Die Kämpfe in Myanmar (ehemals Burma) zwischen Truppen der Regierung und der Democratic Karen Buddhist Army (DKBA) finden kein Ende und zeigen keinerlei Anzeichen dafür, dass diese bald beendet werden könnten. Burmesische Flüchtlinge, die sich derzeit in Thailands Flüchtlingslagern, nähe der Grenze zu Myanmar aufhalten, sind immer noch zu verängstigt, um in ihr Heimatland zurückzukehren.

 

Major General Sonthisak Witthaya-aneknand, stellvertretender Kommandant der dritten Armee bot den Flüchtlingen aus Myanmar an, die sich derzeit im Hui Maha Wong Tempel auf der thailändischen Seite aufhalten, Unterkunft und Verpflegung in der alten Polizeistation der Grenzpatrouille zu erhalten, die nur 50 Meter entfernt liegt.

 

Dieser Umzug würde es der thailändischen Bevölkerung einfacher machen den Tempel zu besuchen, um ihre rituellen Gebräuche zu ehren, da der Tempel seit Ausbruch der Auseinandersetzungen in Myanmar als Unterbringung und Anlaufstation für Flüchtlinge aus dem Nachbarland genutzt wurde. Über 100 Menschen hatten sich entschlossen vorläufig nicht in ihre Heimat zurückzukehren, aus Angst davor als Unbeteiligte in die Kämpfe der beiden verfeindeten Truppen hineingezogen zu werden.

 

Erneute Kampfhandlungen zwischen verfeindeten Militärtruppen

 

Als die Situation sich letzte Woche entlang der Grenze augenscheinlich beruhigt hatte, entschlossen sich die thailändische Behörden über 700 burmesische Flüchtlinge zurückzuschicken.
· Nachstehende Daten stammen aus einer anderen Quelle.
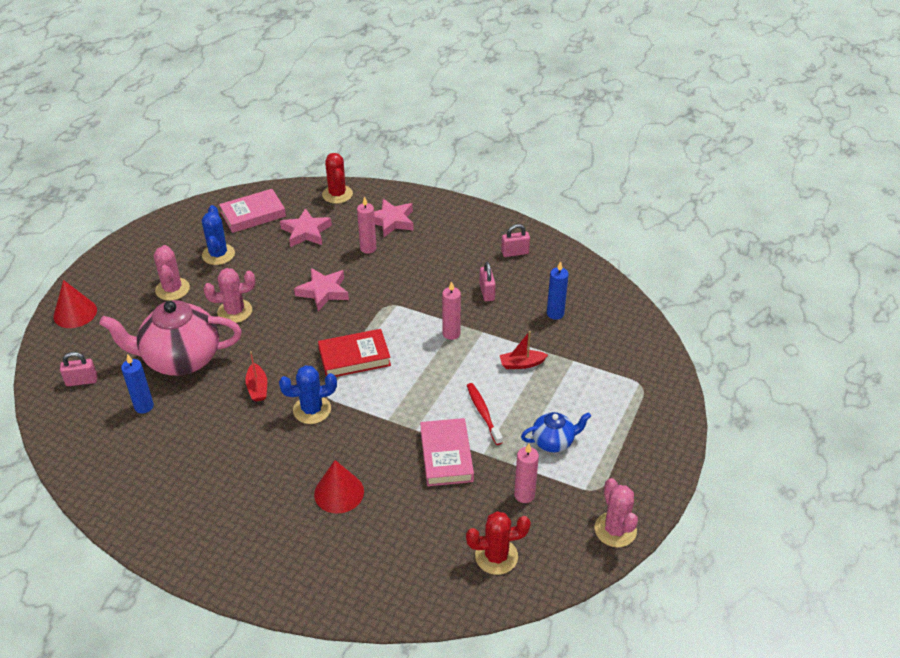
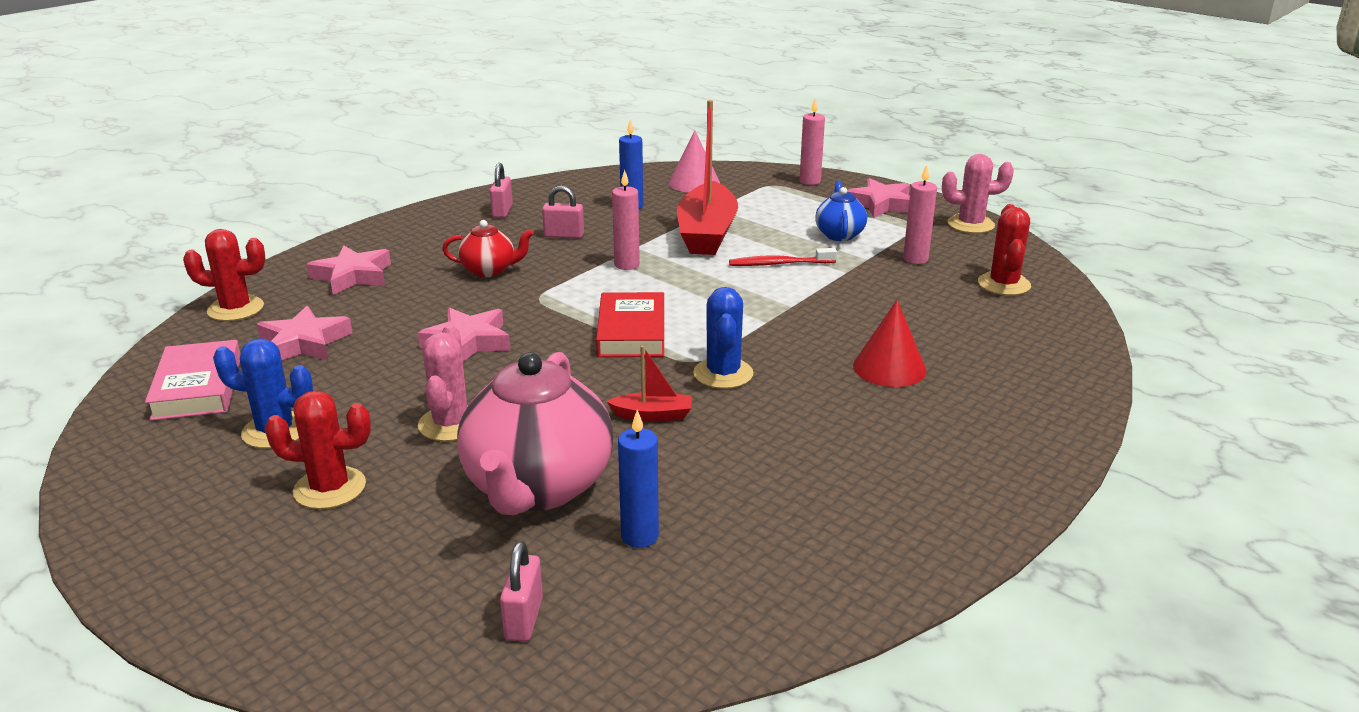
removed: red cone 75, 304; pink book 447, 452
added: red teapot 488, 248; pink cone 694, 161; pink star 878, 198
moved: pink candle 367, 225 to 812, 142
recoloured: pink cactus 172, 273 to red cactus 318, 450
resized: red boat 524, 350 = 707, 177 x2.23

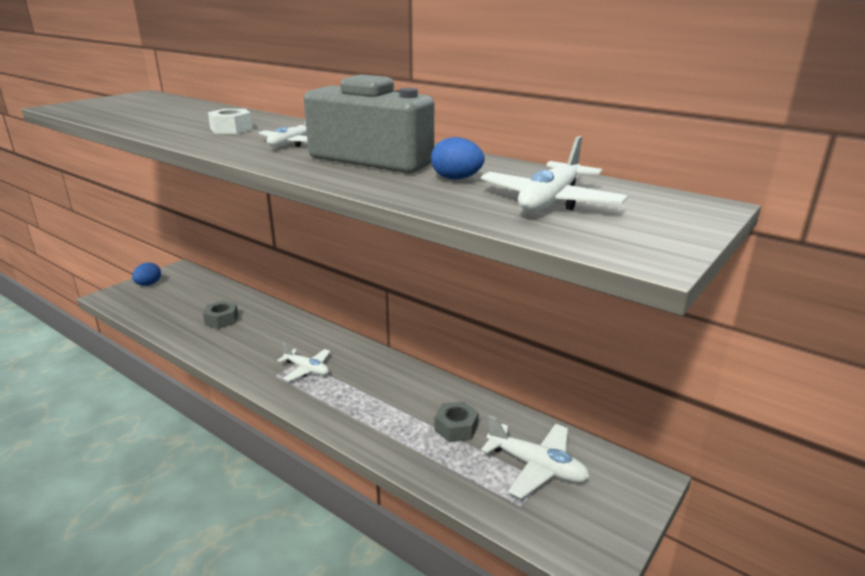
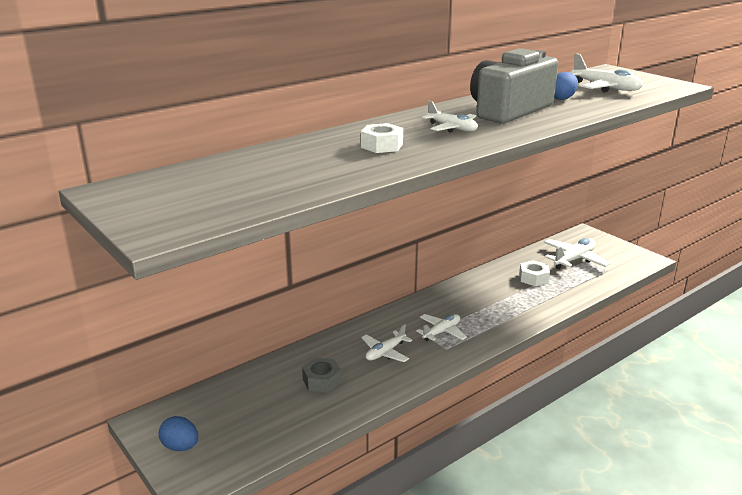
added: white plane 386, 343
recoloured: grey nut 457, 421 to white nut 534, 273

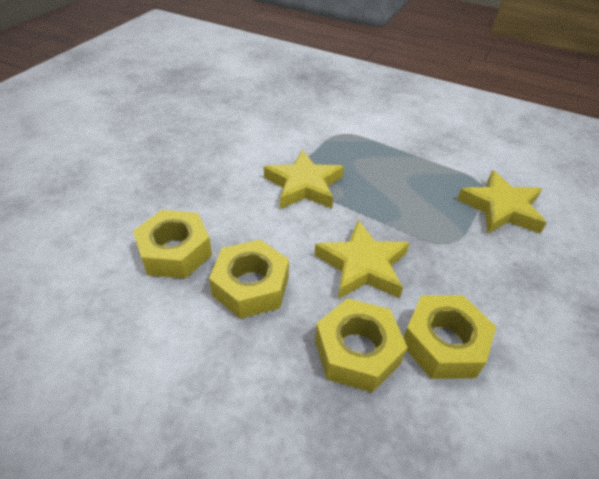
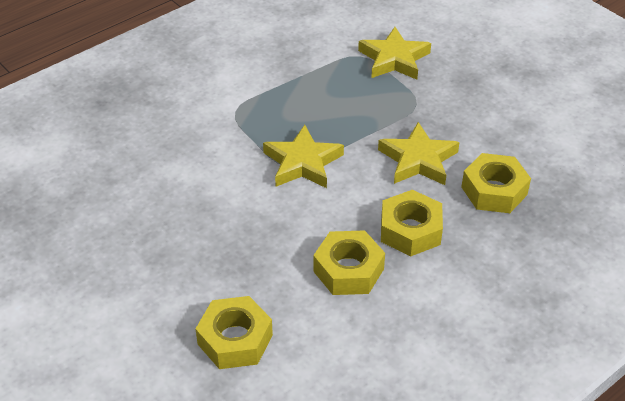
moved: yellow nut 450, 337 to 234, 332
Doch noch auf ihrem Weg in ihre Heimat, fingen Regierungstruppen Myanmars erneut an auf Soladaten der Democratic Karen Buddhist Army zu feuern.

 

Die erneuten Kampfhandlungen zwangen die panischen Flüchtlinge dazu sich wieder auf thailändischen Boden zu begeben und weiter abzuwarten wie sich die Situaiton entwickeln würde, in der Hoffung bald wieder in ihre Häuser zurückkehren zu können.